The French Swimming Federation also called on the IOC to delay the games, saying Saturday it is "unacceptable" to hold the games this summer and that the Olympic body should put its efforts into looking at options for postponement.

World Athletics chief Sebastian Coe told Reuters on Saturday that a decision on the games "may become very obvious very quickly in the coming days and weeks."

"As I said last week, I don't think we should have the Olympic Games at all costs, certainly not at the cost of athlete safety," Coe said.

American track and field legend Carl Lewis, who won nine Olympic gold medals during his career, offered his support to USA Track and Field, which has asked the USOPC to advocate Olympic postponement on its behalf.
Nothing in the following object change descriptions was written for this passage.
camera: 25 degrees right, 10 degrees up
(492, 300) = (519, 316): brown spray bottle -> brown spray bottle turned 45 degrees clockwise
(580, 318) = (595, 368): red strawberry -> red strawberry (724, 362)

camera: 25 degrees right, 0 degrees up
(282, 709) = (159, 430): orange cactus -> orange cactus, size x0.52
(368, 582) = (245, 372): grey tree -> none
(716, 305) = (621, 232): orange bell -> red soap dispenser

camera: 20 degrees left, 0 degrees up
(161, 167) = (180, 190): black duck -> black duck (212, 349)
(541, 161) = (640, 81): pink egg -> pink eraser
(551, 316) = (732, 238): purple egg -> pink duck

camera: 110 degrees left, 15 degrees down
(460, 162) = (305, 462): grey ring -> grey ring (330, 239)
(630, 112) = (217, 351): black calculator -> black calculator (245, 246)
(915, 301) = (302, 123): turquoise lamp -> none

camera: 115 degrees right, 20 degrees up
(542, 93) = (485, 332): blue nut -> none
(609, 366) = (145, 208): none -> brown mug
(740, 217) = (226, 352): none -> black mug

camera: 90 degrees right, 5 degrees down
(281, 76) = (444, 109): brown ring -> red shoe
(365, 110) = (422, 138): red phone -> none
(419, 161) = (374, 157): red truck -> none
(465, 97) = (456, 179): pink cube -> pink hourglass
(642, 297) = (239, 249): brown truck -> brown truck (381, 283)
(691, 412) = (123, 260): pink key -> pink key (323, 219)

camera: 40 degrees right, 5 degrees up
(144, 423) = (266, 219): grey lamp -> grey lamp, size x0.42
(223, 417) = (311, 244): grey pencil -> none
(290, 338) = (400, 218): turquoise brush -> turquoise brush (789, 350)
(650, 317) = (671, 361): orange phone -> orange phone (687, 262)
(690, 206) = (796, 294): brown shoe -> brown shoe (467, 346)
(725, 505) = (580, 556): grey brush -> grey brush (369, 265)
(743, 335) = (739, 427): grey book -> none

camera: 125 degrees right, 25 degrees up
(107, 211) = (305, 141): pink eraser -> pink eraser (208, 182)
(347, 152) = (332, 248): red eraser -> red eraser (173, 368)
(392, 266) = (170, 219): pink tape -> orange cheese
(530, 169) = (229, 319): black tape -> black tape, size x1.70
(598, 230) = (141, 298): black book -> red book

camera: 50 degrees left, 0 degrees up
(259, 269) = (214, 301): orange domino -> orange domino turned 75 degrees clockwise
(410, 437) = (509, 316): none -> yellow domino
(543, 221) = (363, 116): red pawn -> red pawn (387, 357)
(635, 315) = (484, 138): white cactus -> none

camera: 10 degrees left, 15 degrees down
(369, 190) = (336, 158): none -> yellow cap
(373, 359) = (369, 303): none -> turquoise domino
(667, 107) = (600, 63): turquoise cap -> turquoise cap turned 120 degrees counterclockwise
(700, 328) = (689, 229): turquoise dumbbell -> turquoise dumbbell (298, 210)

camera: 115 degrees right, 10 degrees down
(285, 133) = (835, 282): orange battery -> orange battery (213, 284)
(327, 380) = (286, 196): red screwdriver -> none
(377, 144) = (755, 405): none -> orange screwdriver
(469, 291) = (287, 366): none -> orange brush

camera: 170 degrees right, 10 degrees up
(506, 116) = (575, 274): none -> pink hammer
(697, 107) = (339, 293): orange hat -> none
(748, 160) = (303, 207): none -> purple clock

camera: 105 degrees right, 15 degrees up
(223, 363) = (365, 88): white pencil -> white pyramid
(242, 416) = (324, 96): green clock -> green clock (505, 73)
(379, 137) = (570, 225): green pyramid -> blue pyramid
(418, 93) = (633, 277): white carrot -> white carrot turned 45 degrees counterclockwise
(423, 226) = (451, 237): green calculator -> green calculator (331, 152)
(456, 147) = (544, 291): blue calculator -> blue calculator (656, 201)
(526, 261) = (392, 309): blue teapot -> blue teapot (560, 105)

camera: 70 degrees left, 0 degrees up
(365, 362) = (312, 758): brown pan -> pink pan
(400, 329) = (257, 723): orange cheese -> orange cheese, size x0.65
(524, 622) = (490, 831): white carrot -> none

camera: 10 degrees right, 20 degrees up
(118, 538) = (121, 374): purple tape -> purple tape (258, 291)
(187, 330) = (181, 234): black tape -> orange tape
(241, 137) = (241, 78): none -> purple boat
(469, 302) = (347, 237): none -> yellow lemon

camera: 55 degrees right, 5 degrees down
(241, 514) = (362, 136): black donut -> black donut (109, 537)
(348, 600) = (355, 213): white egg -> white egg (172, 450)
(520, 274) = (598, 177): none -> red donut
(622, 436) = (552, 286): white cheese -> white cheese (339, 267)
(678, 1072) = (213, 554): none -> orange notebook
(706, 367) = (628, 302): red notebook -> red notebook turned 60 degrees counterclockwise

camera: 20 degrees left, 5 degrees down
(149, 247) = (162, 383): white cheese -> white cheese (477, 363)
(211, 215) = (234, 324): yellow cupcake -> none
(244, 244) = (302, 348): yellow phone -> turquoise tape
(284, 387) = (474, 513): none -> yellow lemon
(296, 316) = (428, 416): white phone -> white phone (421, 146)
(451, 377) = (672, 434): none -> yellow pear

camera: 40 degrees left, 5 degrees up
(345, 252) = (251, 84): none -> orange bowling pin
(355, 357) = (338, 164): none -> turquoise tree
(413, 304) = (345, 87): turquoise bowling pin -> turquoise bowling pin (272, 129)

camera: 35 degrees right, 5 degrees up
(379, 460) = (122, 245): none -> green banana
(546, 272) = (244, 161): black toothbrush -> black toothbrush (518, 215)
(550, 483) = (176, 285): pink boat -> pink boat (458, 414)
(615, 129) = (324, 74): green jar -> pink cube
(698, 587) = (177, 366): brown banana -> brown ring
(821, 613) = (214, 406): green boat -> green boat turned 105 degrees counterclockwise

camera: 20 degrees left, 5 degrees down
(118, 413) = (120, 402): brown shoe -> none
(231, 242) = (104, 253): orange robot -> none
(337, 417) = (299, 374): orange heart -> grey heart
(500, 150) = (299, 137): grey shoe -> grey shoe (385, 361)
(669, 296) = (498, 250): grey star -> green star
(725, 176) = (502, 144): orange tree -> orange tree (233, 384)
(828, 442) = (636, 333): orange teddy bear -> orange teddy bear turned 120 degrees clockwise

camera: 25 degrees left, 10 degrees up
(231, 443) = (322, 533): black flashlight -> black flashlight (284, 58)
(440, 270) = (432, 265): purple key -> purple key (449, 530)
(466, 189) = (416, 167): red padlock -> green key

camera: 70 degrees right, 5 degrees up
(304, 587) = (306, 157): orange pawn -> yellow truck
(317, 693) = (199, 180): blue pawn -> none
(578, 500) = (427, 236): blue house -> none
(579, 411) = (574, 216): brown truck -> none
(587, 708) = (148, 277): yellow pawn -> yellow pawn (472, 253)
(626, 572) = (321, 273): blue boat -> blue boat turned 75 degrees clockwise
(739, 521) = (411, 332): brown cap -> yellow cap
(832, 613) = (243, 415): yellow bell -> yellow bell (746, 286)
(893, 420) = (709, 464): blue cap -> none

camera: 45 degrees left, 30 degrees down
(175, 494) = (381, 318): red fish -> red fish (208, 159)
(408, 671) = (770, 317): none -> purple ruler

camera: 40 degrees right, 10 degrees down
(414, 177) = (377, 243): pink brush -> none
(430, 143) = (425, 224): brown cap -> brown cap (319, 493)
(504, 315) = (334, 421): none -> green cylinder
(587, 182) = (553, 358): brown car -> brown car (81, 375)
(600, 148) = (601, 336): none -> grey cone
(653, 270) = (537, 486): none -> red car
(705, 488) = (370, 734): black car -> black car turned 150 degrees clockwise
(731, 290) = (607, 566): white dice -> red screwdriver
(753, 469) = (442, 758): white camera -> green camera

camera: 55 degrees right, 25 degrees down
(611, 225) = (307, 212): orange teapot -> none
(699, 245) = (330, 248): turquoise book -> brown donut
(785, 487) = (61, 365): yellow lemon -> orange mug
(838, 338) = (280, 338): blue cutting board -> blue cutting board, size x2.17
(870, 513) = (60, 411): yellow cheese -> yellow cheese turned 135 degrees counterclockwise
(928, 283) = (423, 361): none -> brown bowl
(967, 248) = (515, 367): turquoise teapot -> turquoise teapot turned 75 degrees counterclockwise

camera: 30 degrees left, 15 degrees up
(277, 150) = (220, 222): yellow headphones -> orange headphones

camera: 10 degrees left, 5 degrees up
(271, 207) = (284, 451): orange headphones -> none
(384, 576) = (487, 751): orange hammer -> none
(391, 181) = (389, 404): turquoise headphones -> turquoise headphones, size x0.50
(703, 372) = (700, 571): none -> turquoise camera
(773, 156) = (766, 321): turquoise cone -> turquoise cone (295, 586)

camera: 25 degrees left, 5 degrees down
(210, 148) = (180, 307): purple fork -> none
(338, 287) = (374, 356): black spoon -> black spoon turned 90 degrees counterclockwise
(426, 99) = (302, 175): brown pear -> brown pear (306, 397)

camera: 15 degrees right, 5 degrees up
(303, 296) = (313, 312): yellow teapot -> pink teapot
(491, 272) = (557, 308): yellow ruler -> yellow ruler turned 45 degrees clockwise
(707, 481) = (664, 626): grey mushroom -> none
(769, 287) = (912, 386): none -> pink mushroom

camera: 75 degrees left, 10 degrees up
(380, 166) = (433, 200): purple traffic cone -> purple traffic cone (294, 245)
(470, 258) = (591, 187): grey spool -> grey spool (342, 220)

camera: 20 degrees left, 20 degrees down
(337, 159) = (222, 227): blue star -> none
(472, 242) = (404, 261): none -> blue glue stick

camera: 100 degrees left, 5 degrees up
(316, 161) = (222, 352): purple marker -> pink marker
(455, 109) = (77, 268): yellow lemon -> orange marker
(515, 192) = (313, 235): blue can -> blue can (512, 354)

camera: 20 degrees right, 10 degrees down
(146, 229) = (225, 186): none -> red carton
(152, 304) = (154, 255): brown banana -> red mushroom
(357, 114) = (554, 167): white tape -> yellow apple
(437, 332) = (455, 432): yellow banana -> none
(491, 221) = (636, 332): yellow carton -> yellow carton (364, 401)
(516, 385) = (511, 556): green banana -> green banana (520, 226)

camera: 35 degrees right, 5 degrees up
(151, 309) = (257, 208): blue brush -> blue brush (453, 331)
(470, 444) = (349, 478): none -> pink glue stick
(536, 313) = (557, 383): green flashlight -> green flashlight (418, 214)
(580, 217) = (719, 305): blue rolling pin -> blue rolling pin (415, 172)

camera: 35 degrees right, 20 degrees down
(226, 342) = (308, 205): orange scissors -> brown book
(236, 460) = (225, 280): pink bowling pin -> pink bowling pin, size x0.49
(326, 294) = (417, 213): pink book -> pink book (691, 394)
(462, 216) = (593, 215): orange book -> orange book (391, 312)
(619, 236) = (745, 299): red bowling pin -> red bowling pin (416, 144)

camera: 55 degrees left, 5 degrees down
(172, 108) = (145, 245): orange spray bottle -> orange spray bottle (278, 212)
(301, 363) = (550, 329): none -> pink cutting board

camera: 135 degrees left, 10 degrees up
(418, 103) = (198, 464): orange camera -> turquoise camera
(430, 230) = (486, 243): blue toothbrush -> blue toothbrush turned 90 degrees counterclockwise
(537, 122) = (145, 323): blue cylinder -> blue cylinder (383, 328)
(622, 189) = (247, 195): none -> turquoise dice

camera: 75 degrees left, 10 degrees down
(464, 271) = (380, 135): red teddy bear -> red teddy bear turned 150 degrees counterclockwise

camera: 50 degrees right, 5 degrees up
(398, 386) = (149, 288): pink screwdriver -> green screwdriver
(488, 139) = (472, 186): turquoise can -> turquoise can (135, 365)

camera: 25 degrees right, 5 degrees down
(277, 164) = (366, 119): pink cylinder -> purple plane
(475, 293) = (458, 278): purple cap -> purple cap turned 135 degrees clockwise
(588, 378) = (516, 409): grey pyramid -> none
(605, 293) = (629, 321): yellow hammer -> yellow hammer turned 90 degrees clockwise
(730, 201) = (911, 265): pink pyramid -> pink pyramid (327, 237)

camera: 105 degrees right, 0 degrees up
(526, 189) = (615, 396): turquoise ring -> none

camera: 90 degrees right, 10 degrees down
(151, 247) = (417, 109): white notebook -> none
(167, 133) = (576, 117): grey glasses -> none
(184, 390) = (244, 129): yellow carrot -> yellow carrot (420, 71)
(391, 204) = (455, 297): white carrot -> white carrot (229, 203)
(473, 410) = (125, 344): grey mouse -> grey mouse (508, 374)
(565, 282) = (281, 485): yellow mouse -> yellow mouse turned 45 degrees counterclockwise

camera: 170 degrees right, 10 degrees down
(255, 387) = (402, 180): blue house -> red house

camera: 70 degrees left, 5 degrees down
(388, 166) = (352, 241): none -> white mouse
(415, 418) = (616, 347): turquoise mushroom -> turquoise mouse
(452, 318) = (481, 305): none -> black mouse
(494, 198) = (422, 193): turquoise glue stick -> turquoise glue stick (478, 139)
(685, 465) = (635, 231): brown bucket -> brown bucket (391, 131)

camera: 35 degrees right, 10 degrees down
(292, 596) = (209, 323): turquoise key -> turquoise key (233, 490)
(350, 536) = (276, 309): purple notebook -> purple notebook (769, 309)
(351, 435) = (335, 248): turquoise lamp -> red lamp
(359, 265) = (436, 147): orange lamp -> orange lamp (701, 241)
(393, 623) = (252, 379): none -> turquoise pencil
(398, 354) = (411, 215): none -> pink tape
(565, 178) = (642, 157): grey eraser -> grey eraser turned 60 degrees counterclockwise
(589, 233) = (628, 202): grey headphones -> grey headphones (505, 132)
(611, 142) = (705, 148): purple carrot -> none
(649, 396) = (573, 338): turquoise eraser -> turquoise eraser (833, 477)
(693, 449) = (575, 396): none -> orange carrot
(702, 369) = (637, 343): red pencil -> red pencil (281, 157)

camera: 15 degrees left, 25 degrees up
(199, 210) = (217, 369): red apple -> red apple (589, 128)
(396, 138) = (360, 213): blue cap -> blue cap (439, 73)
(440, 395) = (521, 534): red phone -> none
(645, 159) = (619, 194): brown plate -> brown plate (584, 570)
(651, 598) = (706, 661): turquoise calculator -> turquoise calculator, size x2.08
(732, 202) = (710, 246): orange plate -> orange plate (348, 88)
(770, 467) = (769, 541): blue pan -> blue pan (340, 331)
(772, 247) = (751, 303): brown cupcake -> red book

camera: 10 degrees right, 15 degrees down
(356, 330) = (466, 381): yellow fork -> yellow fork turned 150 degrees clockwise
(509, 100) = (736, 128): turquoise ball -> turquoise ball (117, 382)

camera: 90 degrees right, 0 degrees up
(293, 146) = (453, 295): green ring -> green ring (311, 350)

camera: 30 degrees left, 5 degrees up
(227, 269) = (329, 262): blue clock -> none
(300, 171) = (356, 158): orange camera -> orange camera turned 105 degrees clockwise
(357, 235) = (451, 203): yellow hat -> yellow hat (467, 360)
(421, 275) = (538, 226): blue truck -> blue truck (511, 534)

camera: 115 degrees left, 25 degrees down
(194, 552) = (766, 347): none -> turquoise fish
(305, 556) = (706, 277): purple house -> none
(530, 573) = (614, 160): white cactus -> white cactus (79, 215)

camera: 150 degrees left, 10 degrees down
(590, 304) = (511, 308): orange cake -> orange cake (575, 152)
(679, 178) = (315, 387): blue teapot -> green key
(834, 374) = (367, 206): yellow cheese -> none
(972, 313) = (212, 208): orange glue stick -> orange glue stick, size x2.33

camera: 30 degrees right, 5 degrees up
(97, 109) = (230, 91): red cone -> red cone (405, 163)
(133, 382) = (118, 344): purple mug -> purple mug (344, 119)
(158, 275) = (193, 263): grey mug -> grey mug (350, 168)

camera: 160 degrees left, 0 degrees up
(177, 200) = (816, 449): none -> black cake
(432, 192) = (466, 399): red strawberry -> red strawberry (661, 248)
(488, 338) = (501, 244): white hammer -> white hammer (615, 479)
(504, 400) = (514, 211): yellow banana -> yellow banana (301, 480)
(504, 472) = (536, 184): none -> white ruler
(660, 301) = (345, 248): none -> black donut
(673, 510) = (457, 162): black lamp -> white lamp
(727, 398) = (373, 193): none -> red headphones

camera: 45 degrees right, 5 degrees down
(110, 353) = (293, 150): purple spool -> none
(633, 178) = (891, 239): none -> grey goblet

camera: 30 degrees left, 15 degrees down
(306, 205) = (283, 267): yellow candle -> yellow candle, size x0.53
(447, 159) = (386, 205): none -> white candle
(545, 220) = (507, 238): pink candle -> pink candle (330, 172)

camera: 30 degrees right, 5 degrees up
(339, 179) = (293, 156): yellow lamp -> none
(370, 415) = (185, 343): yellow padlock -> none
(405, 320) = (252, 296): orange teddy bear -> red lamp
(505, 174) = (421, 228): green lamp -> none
"I just think it's really difficult for an athlete to prepare, to train, to keep their motivation if there's complete uncertainty," Lewis said in an interview with FOX 26 Sports. "That's the hardest thing. Because it's a health issue, it's beyond everyone's control. I think most athletes are accepting that."

"The athletes cannot prepare for an Olympic Games if they don't have an Olympic Trials, if they don't have competition," Lewis said. "I think that USATF, in this case, stepped up. I think that they're creating a voice that puts the athletes first and I think the athletes appreciate it."

U.S. President Donald Trump said at a White House press conference on Saturday that Prime Minister Shinzo Abe is expected to make a decision soon on whether to hold the games as planned.